Esse é o tempo que não cabe nas horas nem nas palavras. Um breve disparo. Raquel aguarda com paciência que ele remova os resquícios da dor e da descoberta. Ao levantar da cadeira, toma água e percebe a alta temperatura do corpo. Não havia mais suor, o rosto avermelhado pela correria, o ‘desatropelo’ nos gestos. Era um calor calado.
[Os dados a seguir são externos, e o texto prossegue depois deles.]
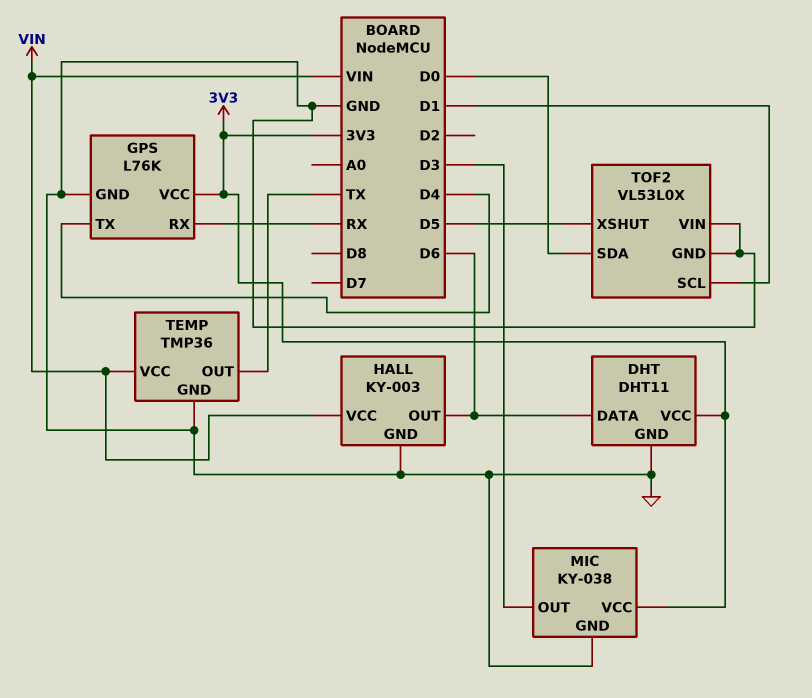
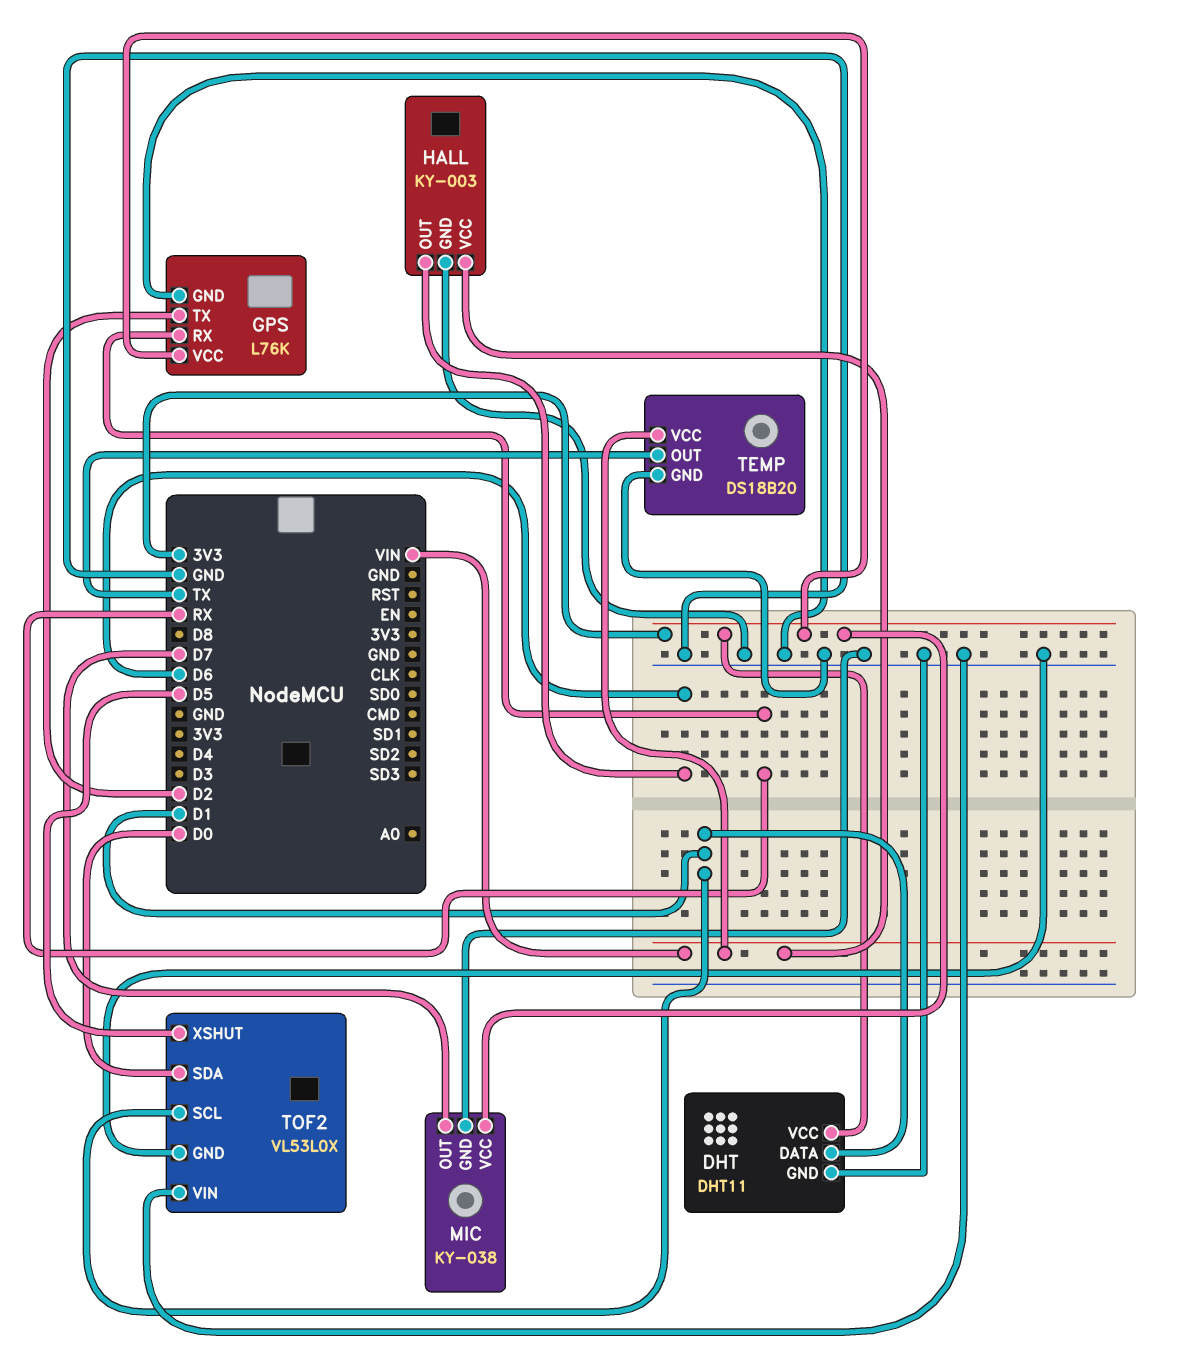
DHT pin DATA: D6 -> D1
GPS pin TX: D4 -> D2
MIC pin OUT: D3 -> D7
TEMP: TMP36 -> DS18B20

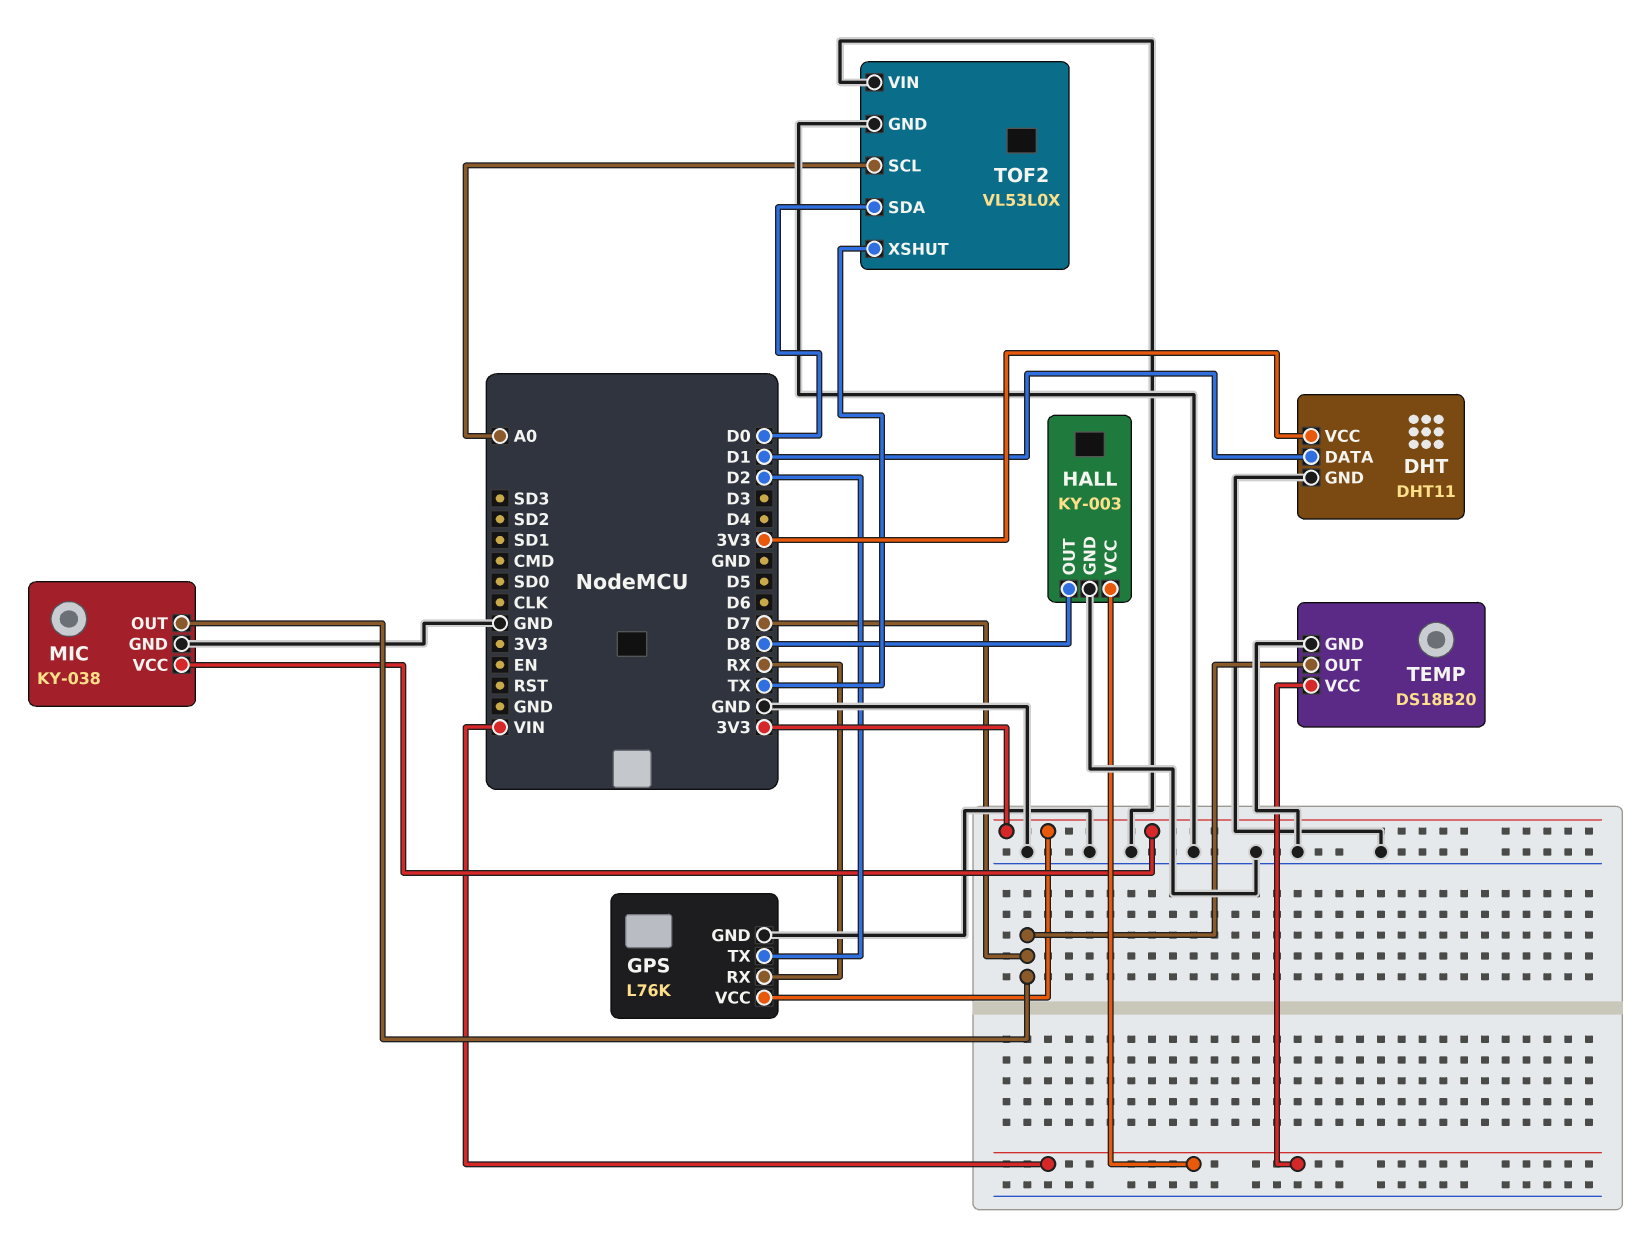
HALL pin OUT: D6 -> D8
TEMP pin OUT: TX -> D7
TOF2 pin SCL: D1 -> A0
TOF2 pin XSHUT: D5 -> TX

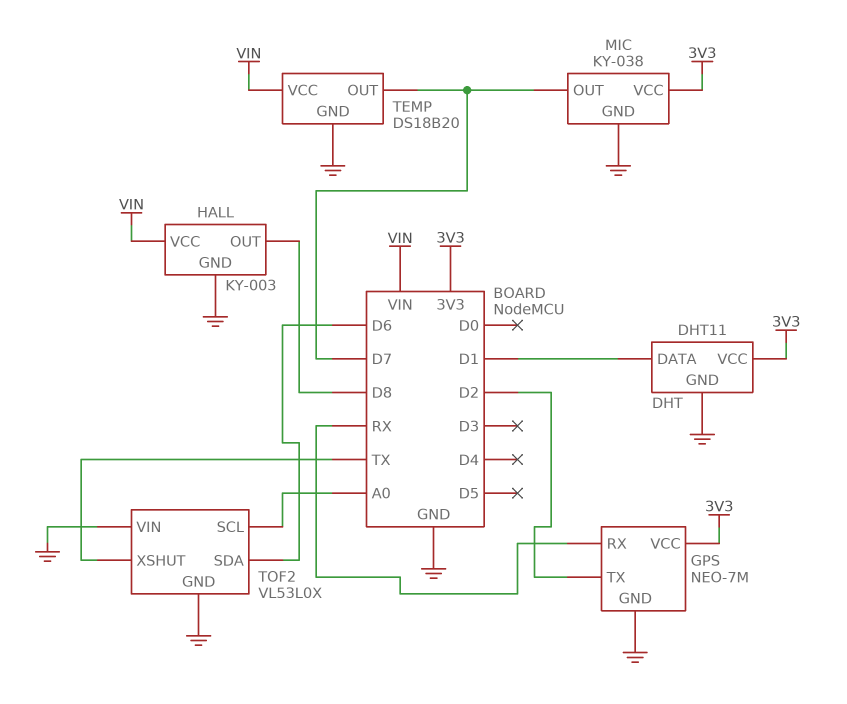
GPS: L76K -> NEO-7M
TOF2 pin SDA: D0 -> D6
Fim das férias. O retorno à pacata cidade natal. A mãe logo no primeiro momento percebe a estranheza no jeito da menina. Olhar distante, uma desproposital falta de ar e nenhum apetite. Rí em silêncio da ingenuidade da avó e da suspeita da espinhela caída. Uma mulher sabe da outra.

Agora, faltam dois dias, 3 horas e alguns minutos para que o primo chegue de férias ao Ceará. O destino é outro, ele se desloca. Ela conduz o tempo da espera. As horas zombam do desejo. Isso se sabe na mais tenra idade. Por isso até aprendeu a canção. E já não pergunta o nome de um sentimento em desatino. O corpo acordado cantarola e pressente. Há de chover no sertão.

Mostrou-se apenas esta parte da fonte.